Separately, a Brazilian judge ordered Google to remove versions of the "Innocence of the Muslims" video that has sparked deadly riots across the Middle East from Brazilian YouTube within 10 days or face fines. The ruling was in response to a suit brought by a group called the National Union of Islamic Entities, according to court documents.

Google is no stranger to legal challenges to content on its video website. But the twin cases in Brazil may also shine light on the South American nation's sometimes freewheeling legal system, which has garnered more attention as Brazil's role in global business grows.

The head of Chevron Corp.'s Brazil unit was threatened with arrest and his passport confiscated after a small leak at a Chevron well this year, for example.

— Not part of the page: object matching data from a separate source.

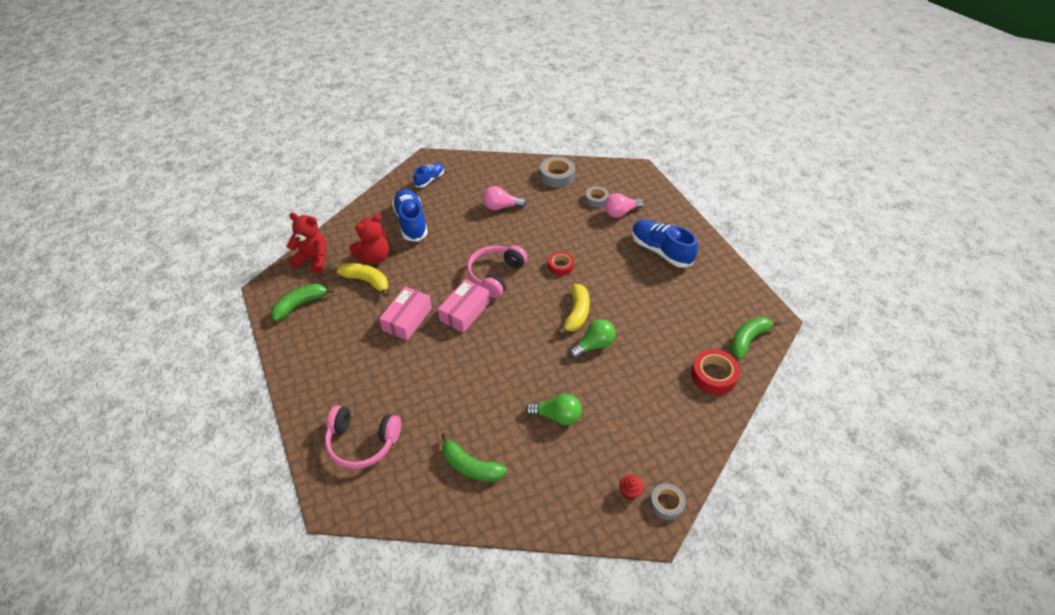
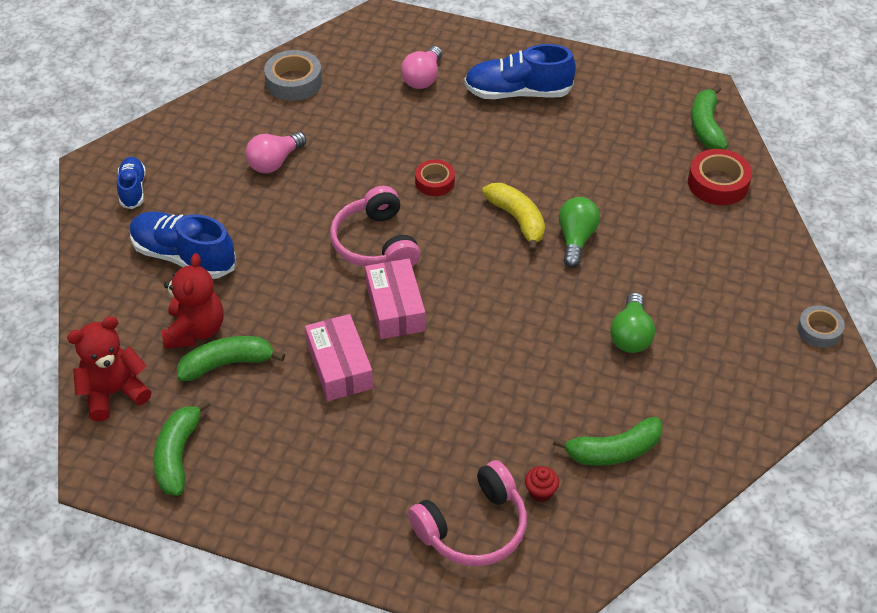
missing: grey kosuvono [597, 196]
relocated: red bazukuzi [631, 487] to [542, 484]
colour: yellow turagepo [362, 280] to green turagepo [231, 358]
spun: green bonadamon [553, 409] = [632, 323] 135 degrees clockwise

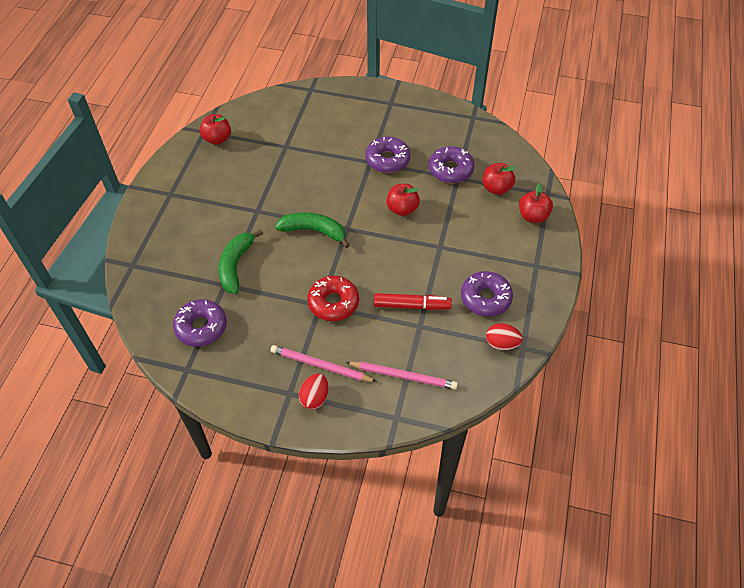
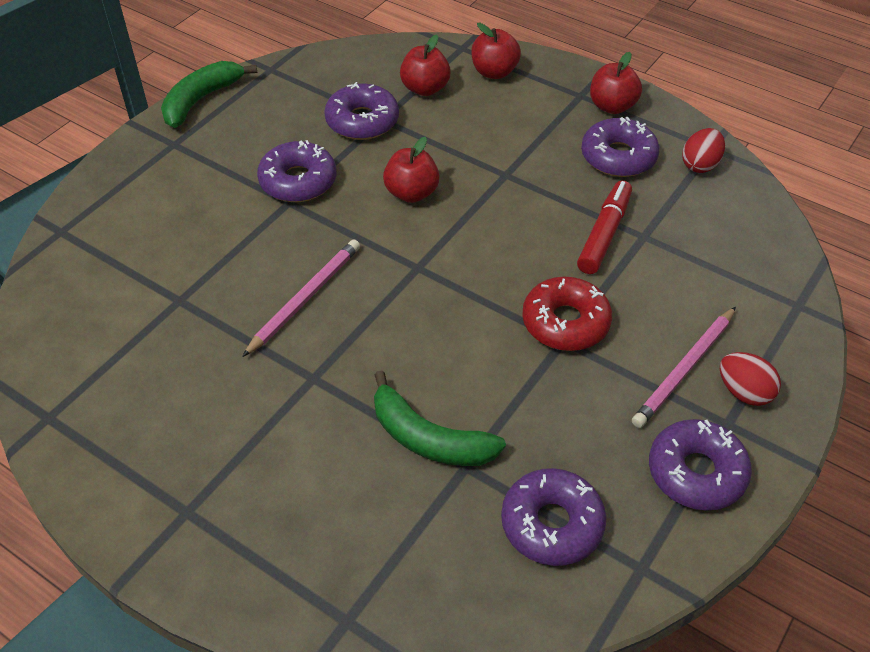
appeared: purple vegepibo [700, 465]
relocated: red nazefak [215, 129] to [616, 83]; green turagepo [312, 230] to [209, 94]; pink zaduno [402, 376] to [301, 298]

Legal analysts say neither Google nor any Chevron executives are likely to set foot in jail in the cases. Experts say Brazil's appeals process is long and even officials convicted of major white collar crimes are rarely, if ever, jailed.

But such jail-time threats could eventually damp enthusiasm for Brazil, even as the country seeks to attract the globe's blue chip companies, some analysts said. Google, for example, is building offices in one of Brazil's most expensive buildings in downtown São Paulo.

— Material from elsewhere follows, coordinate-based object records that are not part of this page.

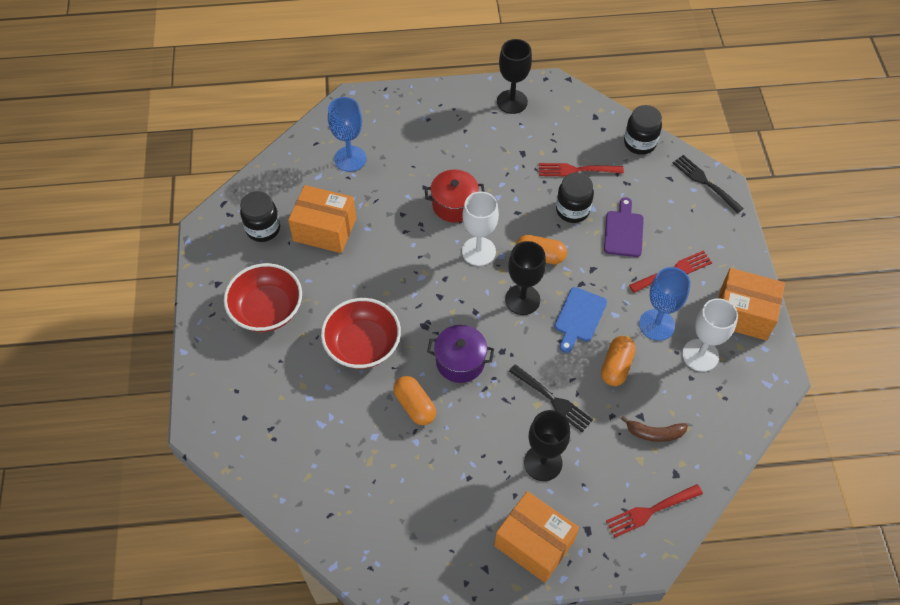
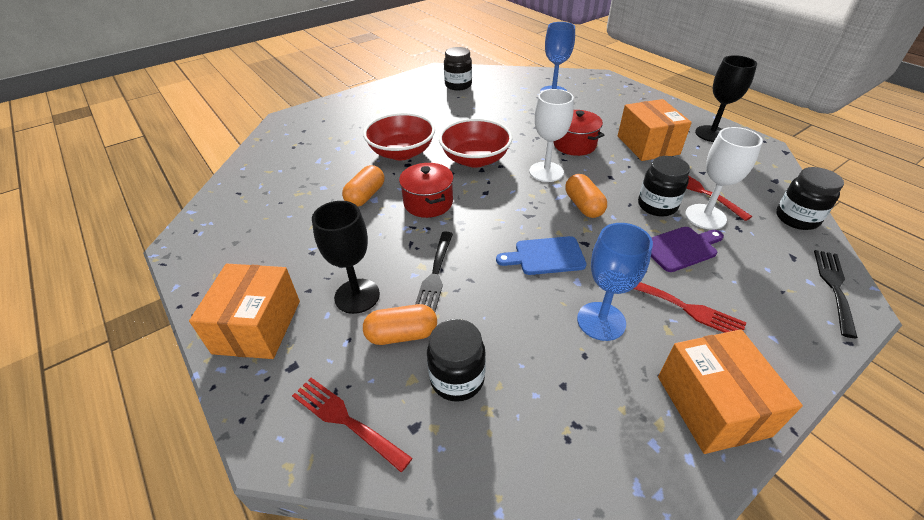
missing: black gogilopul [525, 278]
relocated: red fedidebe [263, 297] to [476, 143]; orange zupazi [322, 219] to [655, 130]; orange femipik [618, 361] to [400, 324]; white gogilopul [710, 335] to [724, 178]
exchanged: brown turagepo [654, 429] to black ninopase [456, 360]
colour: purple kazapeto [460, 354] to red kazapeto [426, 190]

In the electoral case, Police said Google's Fabio Jose Silva Coelho was taken to a station in São Paulo, where he gave a deposition and promised to appear at future court dates. They said Mr. Coelho would be released since he wasn't accused of a major crime. The authorities were acting on a warrant issued by an electoral judge Tuesday. The charge carries the possibility of a year in jail.

After the warrant was issued, Google said it planned an appeal on the grounds that it is not responsible for the content uploaded by users of YouTube. Google didn't immediately comment further Wednesday.

In the video case, a separate judge said Google will be fined 10,000 Brazilian reais ($4,926) per day if it doesn't comply with his order. Still, the judge acknowledged the complexity of policing videos on YouTube.

The case "creates a clear conflict between freedom of expression and the need to protect individuals and groups against protests that could induce or incite religious discrimination," the judge said in his decision.

"Innocence of the Muslims" is a 14-minute video attacking the Muslim Prophet Muhammad.